Wave's conda-file builds cannot install any conda-forge package that depends on the __cuda virtual package, because Wave's build servers do not have GPUs and the templates provide no mechanism to set CONDA_OVERRIDE_CUDA during the conda solve step. This affects all GPU-enabled packages on conda-forge from mid-2022 onwards, including PyTorch >= 1.12.1, JAX, TensorFlow, and others.

The standard conda/mamba workaround for building on CPU-only systems is setting CONDA_OVERRIDE_CUDA=<version> as an environment variable during the solve. Wave does not support this.

This was previously reported in the community forum (Problems with GPU-enabled wave images, Jan 2025) by Nico_Trummer, who hit the same __cuda resolution failure building JAX GPU containers. That thread is unresolved - Paolo responded about the build timeout aspect (#597) but the core CONDA_OVERRIDE_CUDA gap was not addressed. This issue documents the problem fully with reproduction steps, tested workarounds, and concrete fix proposals.

Reproduction

Given this environment.gpu.yml:

channels:
  - conda-forge
  - bioconda
dependencies:
  - "bioconda::ribodetector=0.3.3"
  - "conda-forge::pytorch-gpu>=2.0"
wave --conda-file environment.gpu.yml --platform linux/amd64 --freeze --await

Fails with:

Could not solve for environment specs
pytorch-gpu >=2.0 is not installable because it requires
  pytorch [...], which requires
    __cuda =* *, which is missing on the system.

Build log: https://wave.seqera.io/view/builds/bd-bbf66b1b68ac0df5_1

Why this matters

The __cuda virtual package requirement was introduced in conda-forge's PyTorch builds starting at version 1.12.1. We verified this by testing every major version on a Linux x86_64 system without CONDA_OVERRIDE_CUDA set:

pytorch-gpu version Resolves without __cuda?
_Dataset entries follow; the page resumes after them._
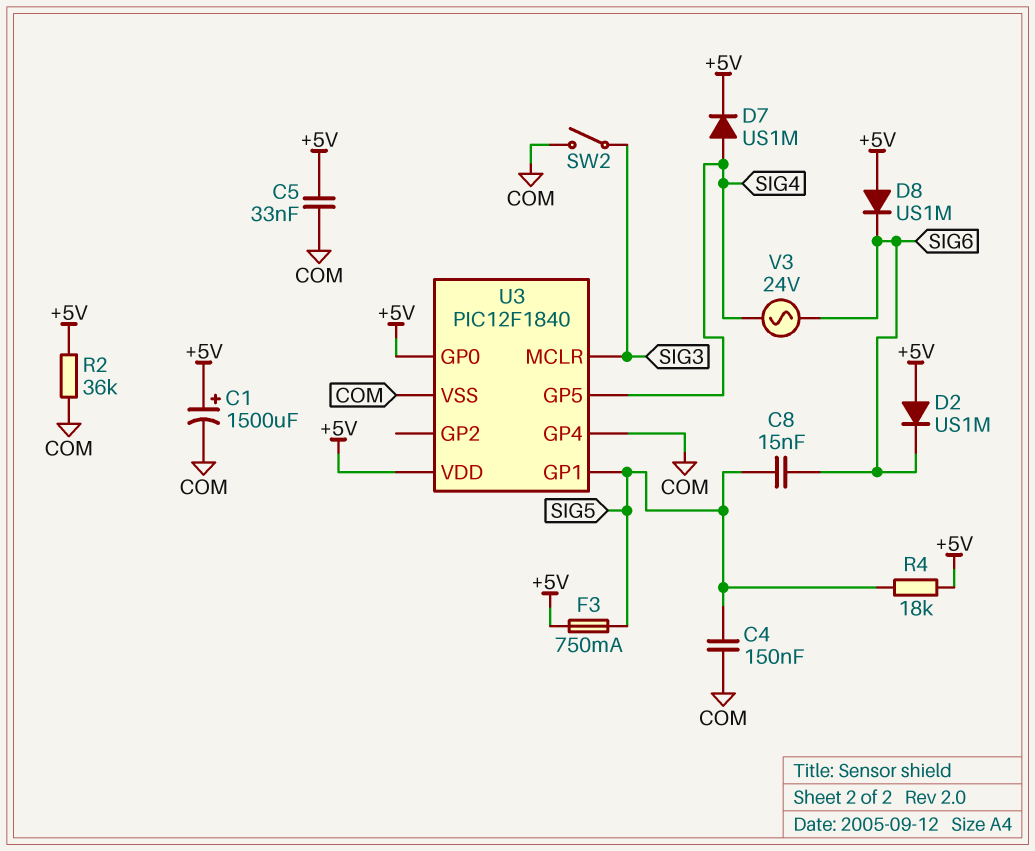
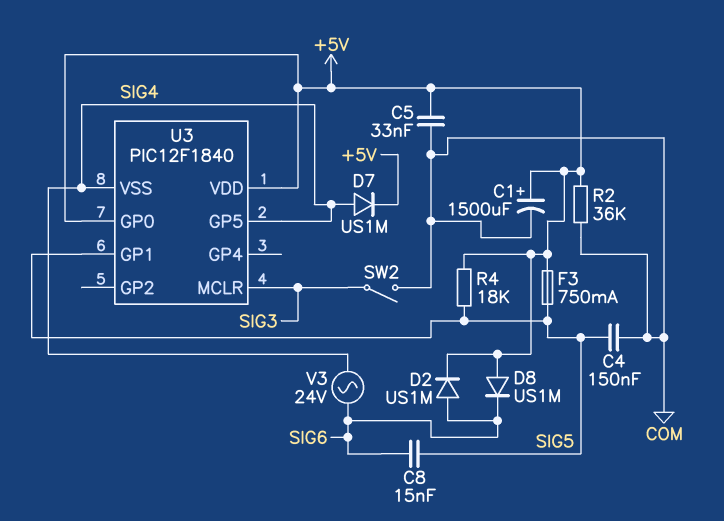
D2: diode US1M (A +5V, K SIG6) -> diode US1M (A SIG6, K +5V)
U3 pin GP4: COM -> none
U3 pin VSS: COM -> SIG4

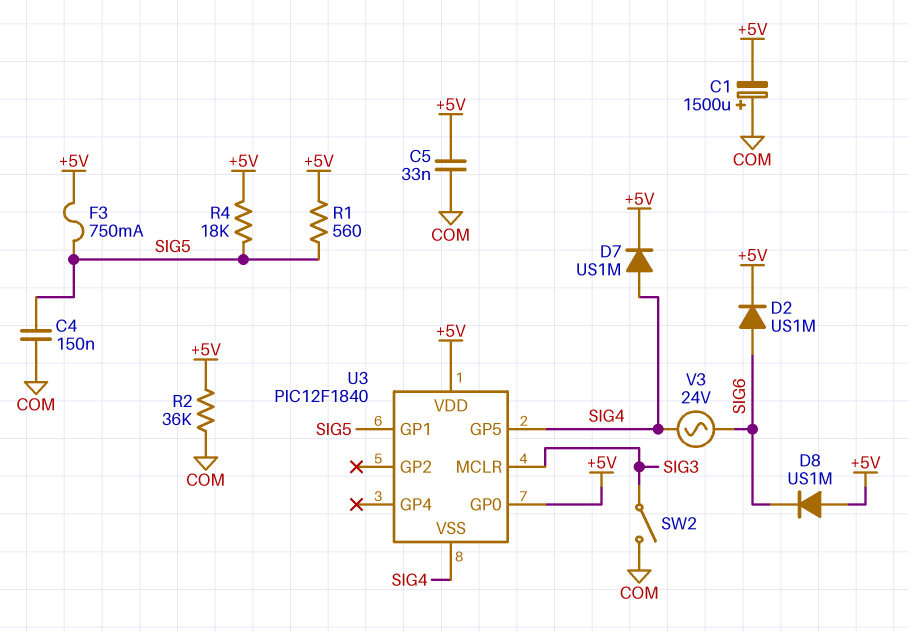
C1: 1500uF (plus +5V, minus COM) -> 1500uF (plus COM, minus +5V)
C8: 15nF (SIG5, SIG6) -> none
R1: none -> 560 (+5V, SIG5)

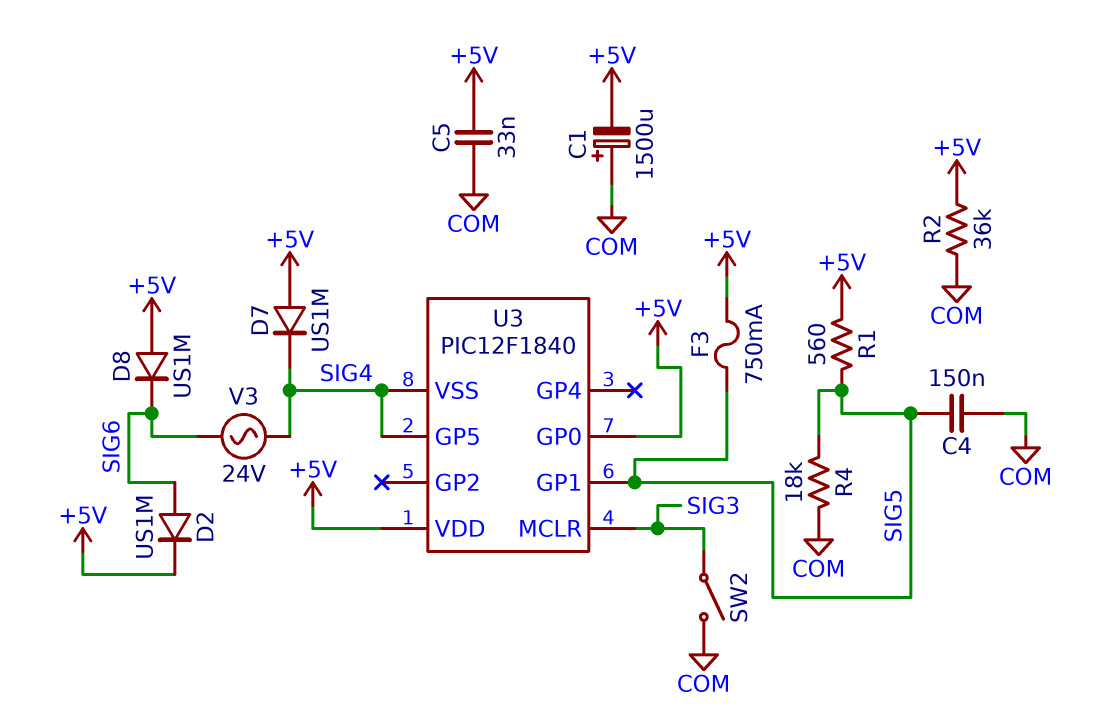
D7: diode US1M (A SIG4, K +5V) -> diode US1M (A +5V, K SIG4)
R4: 18k (+5V, SIG5) -> 18k (COM, SIG5)

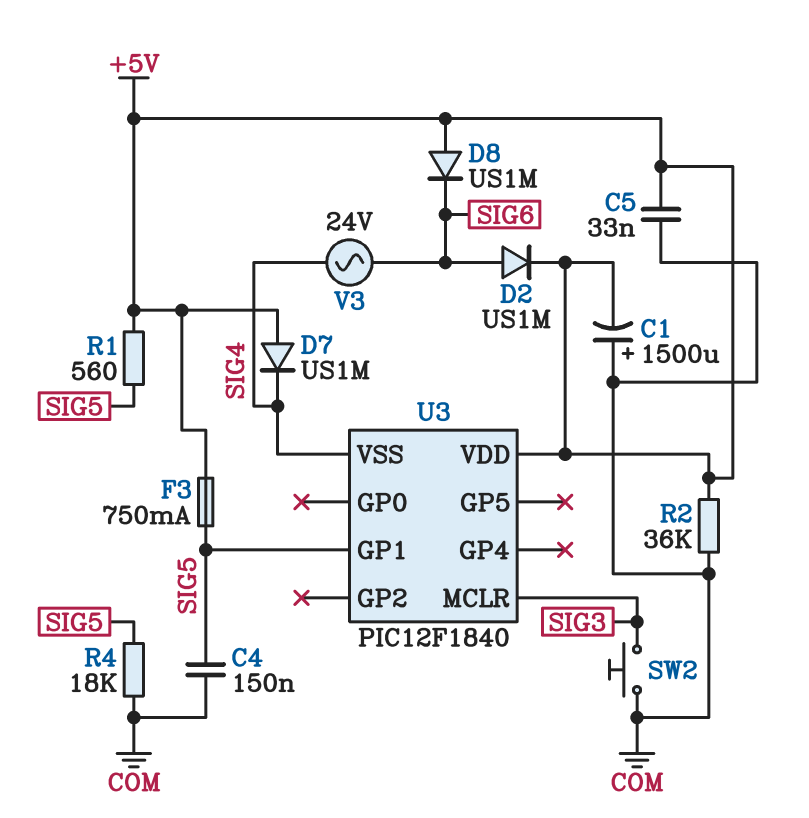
SW2: switch (COM, SIG3) -> button (COM, SIG3)
U3 pin GP0: +5V -> none
U3 pin GP5: SIG4 -> none

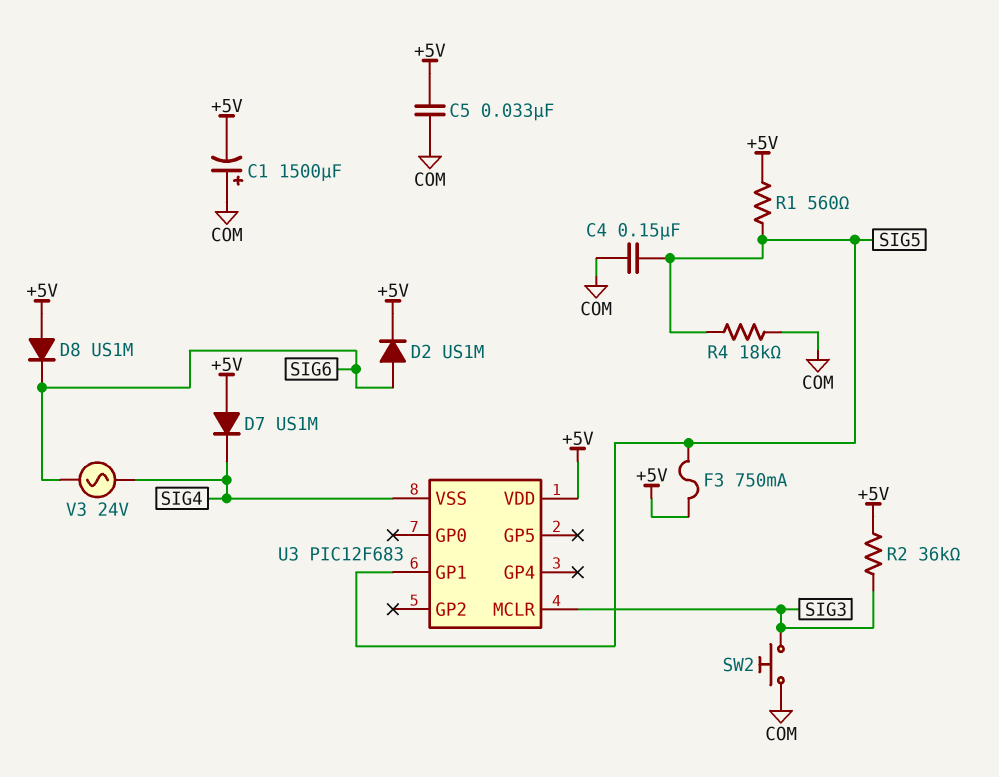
R2: 36k (+5V, COM) -> 36k (+5V, SIG3)
U3: PIC12F1840 -> PIC12F683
CUDA packaging
1.11.0 Yes Uses cudatoolkit (regular package)
1.12.1 No Requires __cuda virtual package
1.13.1 No Requires __cuda virtual package
2.0.0 No Requires __cuda virtual package
2.5.1 No Requires __cuda virtual package

This means Wave can only install pytorch-gpu=1.11.0 (March 2022, CUDA 11.1) via --conda-file. All newer versions fail.

This is a real problem in production: the nf-core/rnaseq pipeline's GPU ribodetector test stalls for 2 hours under Singularity because the old PyTorch 1.11.0 container (CUDA 11.1 runtime) deadlocks on CUDA 12.x hosts. We need a container with modern PyTorch (CUDA 12.x), but Wave's --conda-file path cannot build one.

What we tried

--config-env 'CONDA_OVERRIDE_CUDA=12.6': This sets the env var in the final container image, not during the build/solve step. The conda solver never sees it. (Build log)
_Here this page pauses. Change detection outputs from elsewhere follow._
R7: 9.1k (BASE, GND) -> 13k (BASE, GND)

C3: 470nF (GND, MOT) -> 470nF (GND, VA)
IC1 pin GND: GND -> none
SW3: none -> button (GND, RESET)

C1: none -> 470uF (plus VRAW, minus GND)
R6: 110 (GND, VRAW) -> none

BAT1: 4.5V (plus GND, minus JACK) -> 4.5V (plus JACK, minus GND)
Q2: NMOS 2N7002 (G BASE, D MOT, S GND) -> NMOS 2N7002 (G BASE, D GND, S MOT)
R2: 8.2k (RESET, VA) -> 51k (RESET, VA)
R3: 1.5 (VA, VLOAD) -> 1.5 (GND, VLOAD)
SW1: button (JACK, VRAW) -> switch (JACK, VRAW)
--conda-run-command: Per the Wave source (TemplateUtils.java, addCommands method), this appends Dockerfile RUN commands after the micromamba install step. It cannot influence the conda solve.

--conda-base-image nvidia/cuda:12.6.3-base-ubuntu24.04: Fails because the NVIDIA base image does not have micromamba installed. (Build log)

Adding __cuda>=12 as a dependency in the YAML: The solver correctly identifies it as a virtual package that must be provided by the system and refuses to install it. (Build log)

Workaround: custom Dockerfile (works, but no community freeze)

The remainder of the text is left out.